To exercise any of the rights above, please contact us using the details set out in Section 13. We will respond to all valid requests within thirty (30) days of receipt, in accordance with the NDPA 2023.
Please note that certain rights are subject to limitations. For example, the right to erasure will not apply where retention of data is required for compliance with a legal obligation or for the establishment, exercise, or defence of legal claims (see Section 7.3).
10. Cookies & Tracking
Quivy uses cookies and similar tracking technologies on its website and application to enhance your experience, analyse Platform usage, and support the security and functionality of our services.
10.1 Types of Cookies We Use
- Strictly necessary: Essential for the Platform to function. Cannot be disabled.
- Functional: Remember your preferences and settings to personalise your experience.
- Analytical: Help us understand how users interact with the Platform so we can improve it (e.g., pages visited, time spent).
10.2 Managing Cookies
You can manage or disable non-essential cookies through your browser settings at any time. Please note that disabling certain cookies may affect the functionality of the Platform. We do not use cookies for targeted advertising or share cookie data with third-party advertisers.
11. Children's Privacy
The Quivy Platform is not intended for use by persons under the age of eighteen (18) years. We do not knowingly collect personal data from minors. If we become aware that we have inadvertently collected personal data from a person under the age of eighteen (18), we will take immediate steps to delete such data from our systems.

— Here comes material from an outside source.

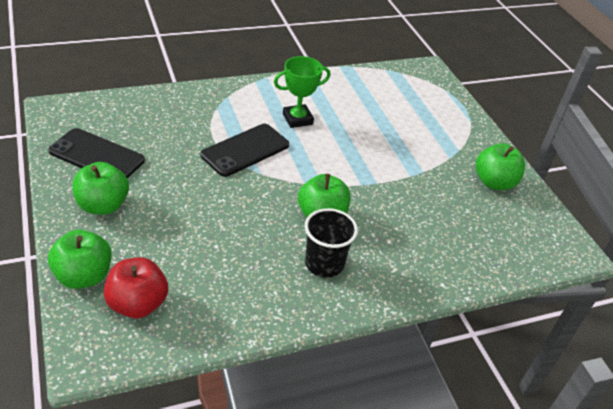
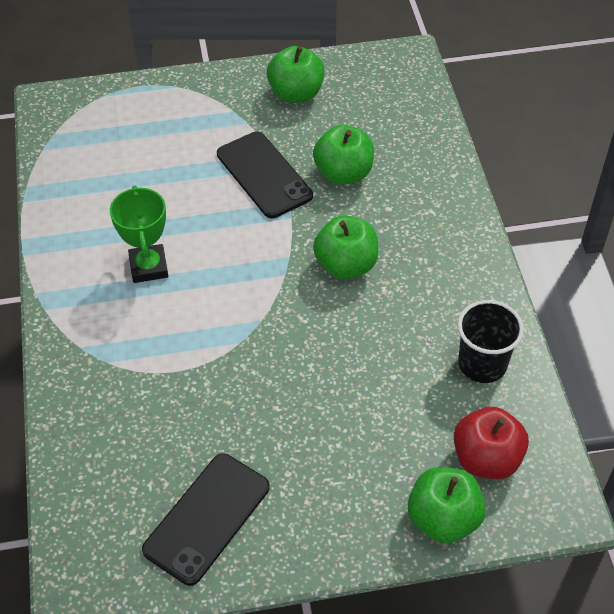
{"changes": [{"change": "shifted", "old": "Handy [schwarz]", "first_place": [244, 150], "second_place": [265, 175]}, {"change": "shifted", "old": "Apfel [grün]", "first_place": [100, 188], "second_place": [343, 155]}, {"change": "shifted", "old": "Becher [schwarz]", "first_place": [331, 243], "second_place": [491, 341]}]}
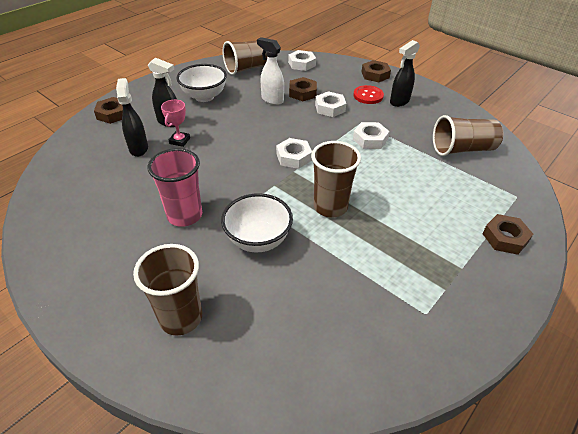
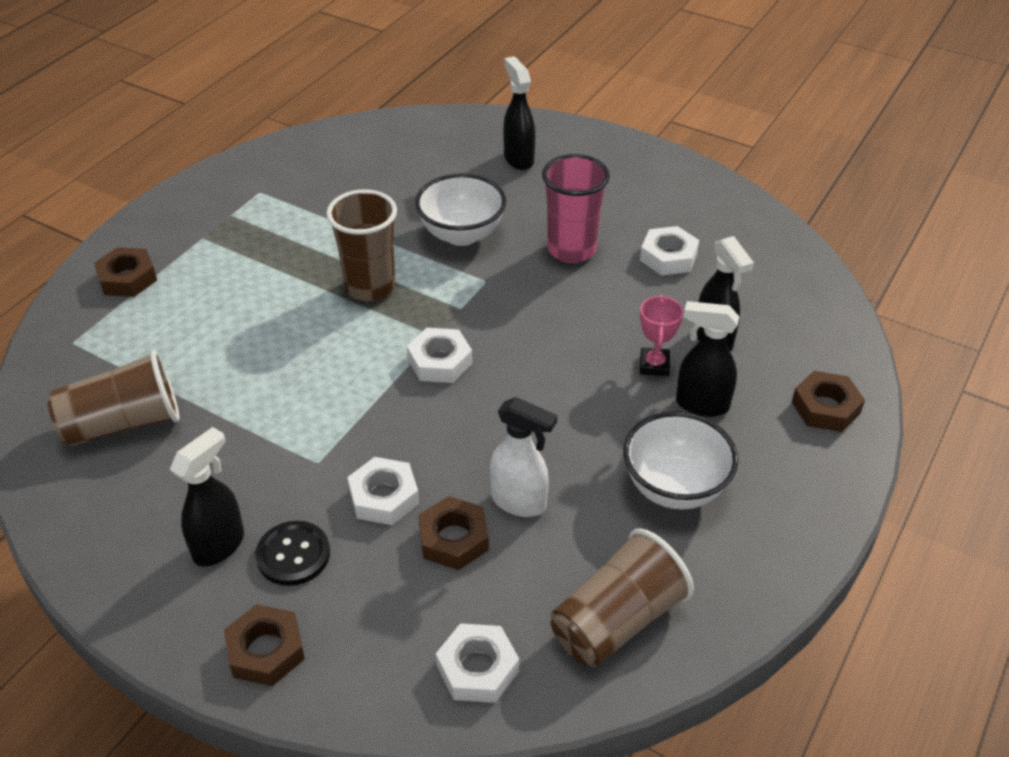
{"changes": [{"change": "repainted", "old": "Knopf [rot]", "new": "Knopf [schwarz]", "first_place": [368, 94], "second_place": [292, 553]}, {"change": "swapped", "old": "Becher [braun]", "new": "Sprühflasche [schwarz]", "first_place": [167, 290], "second_place": [519, 113]}, {"change": "shifted", "old": "Sechskantmutter [weiß]", "first_place": [371, 135], "second_place": [669, 250]}]}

If you believe that a minor has provided personal data to Quivy without appropriate parental consent, please contact us immediately using the details in Section 13.
12. Changes to This Policy
Quivy reserves the right to update or amend this Privacy Policy from time to time to reflect changes in our data practices, the Platform, or applicable law. Where changes are material, we will notify you through the Platform, by email, or by such other means as we consider appropriate, at least fourteen (14) days before the changes take effect.

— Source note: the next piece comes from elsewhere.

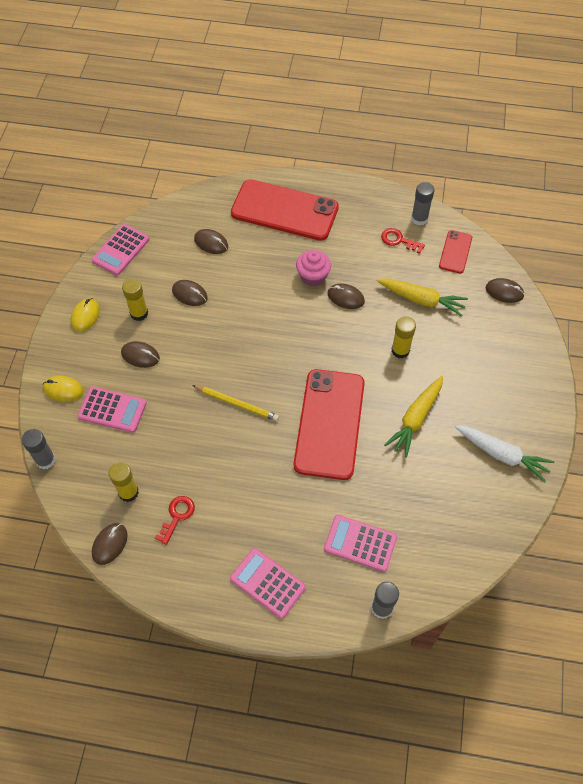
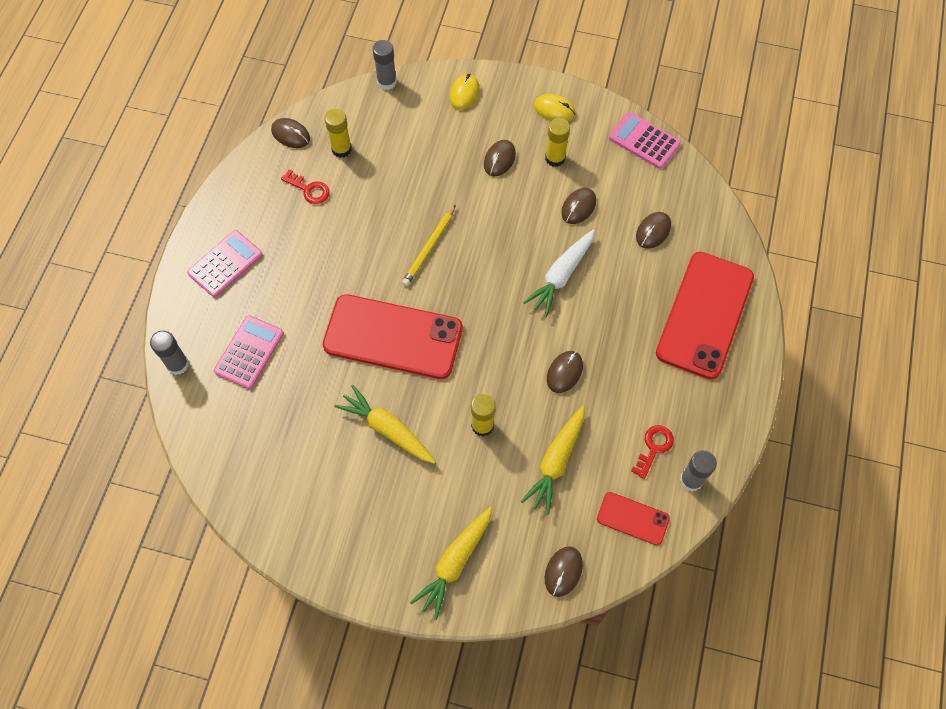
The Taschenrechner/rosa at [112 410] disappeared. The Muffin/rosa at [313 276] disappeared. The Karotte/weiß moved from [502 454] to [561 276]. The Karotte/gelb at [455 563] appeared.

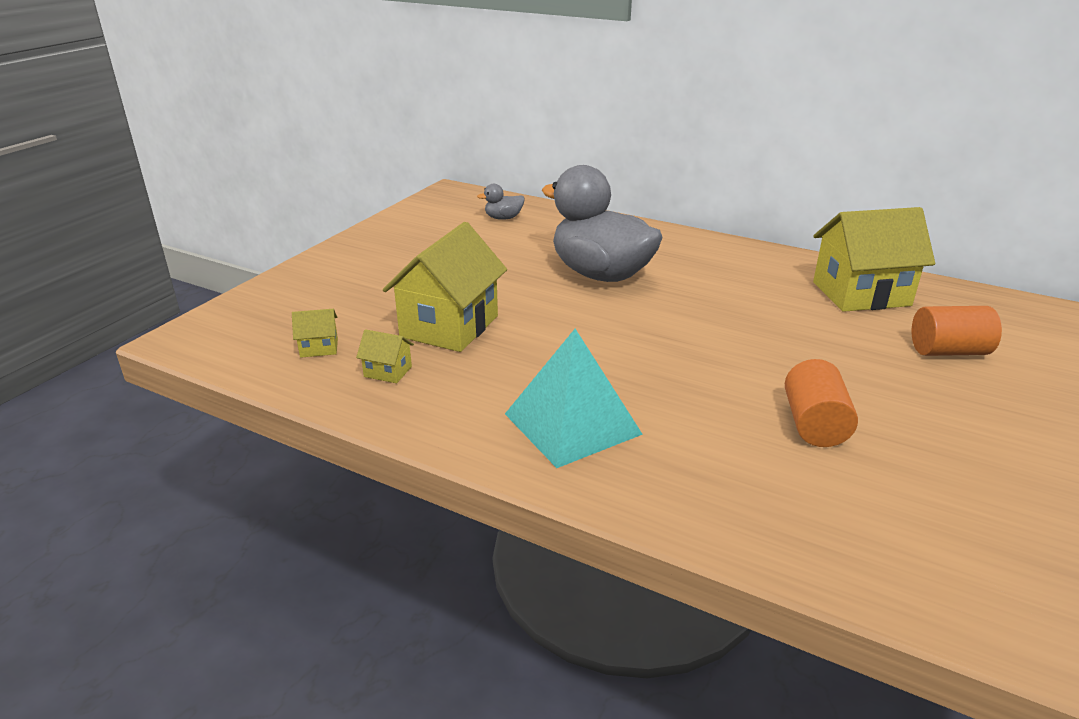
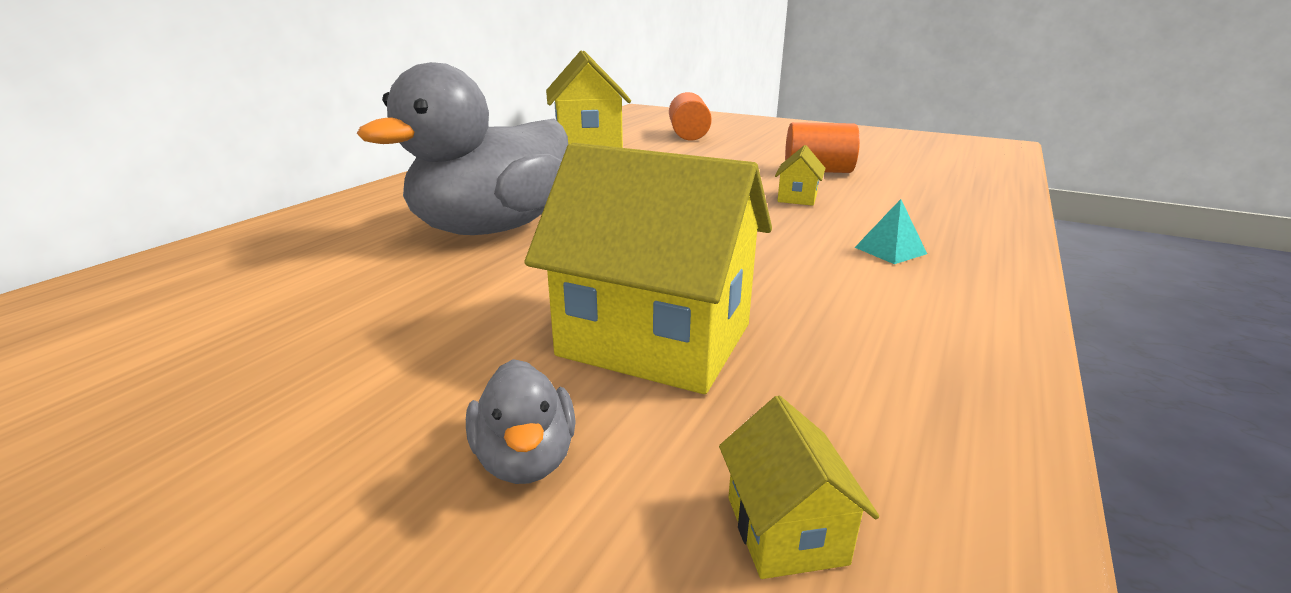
The Haus/gelb moved from [388 371] to [797 198]. The Ente/grau moved from [503 218] to [526 459]. The Pyramide/türkis at [572 423] changed to 0.40 times the size.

The date of the most recent update will always be indicated at the top of this document. Your continued use of the Platform following the effective date of any updated Policy shall constitute your acceptance of the changes.
13. Contact & Complaints
If you have any questions about this Privacy Policy, wish to exercise any of your rights under the NDPA 2023, or wish to raise a concern about how we handle your personal data, please contact us using the details below:
| Entity | Quivy Technologies Limited |
| Registered Office | 1 Alhaji Akinsanya Estate, Ibeshe. Ikorodu |
| Data Contact Email | support@quivy.io |
| Telephone | 0814 822 2534 |
| Website | www.quivy.com |
If you are not satisfied with our response, you have the right to lodge a complaint directly with the Nigeria Data Protection Commission (NDPC) at:
| Website | www.ndpc.gov.ng |
| Address | No. 5 Adeyemo Alakija Street, Victoria Island, Lagos / Plot 2 Olu Obasanjo Road, Port Harcourt, Rivers State |
| info@ndpc.gov.ng |
By using the Quivy Platform, you acknowledge that you have read and understood this Privacy Policy and agree to the collection and use of your personal data as described herein.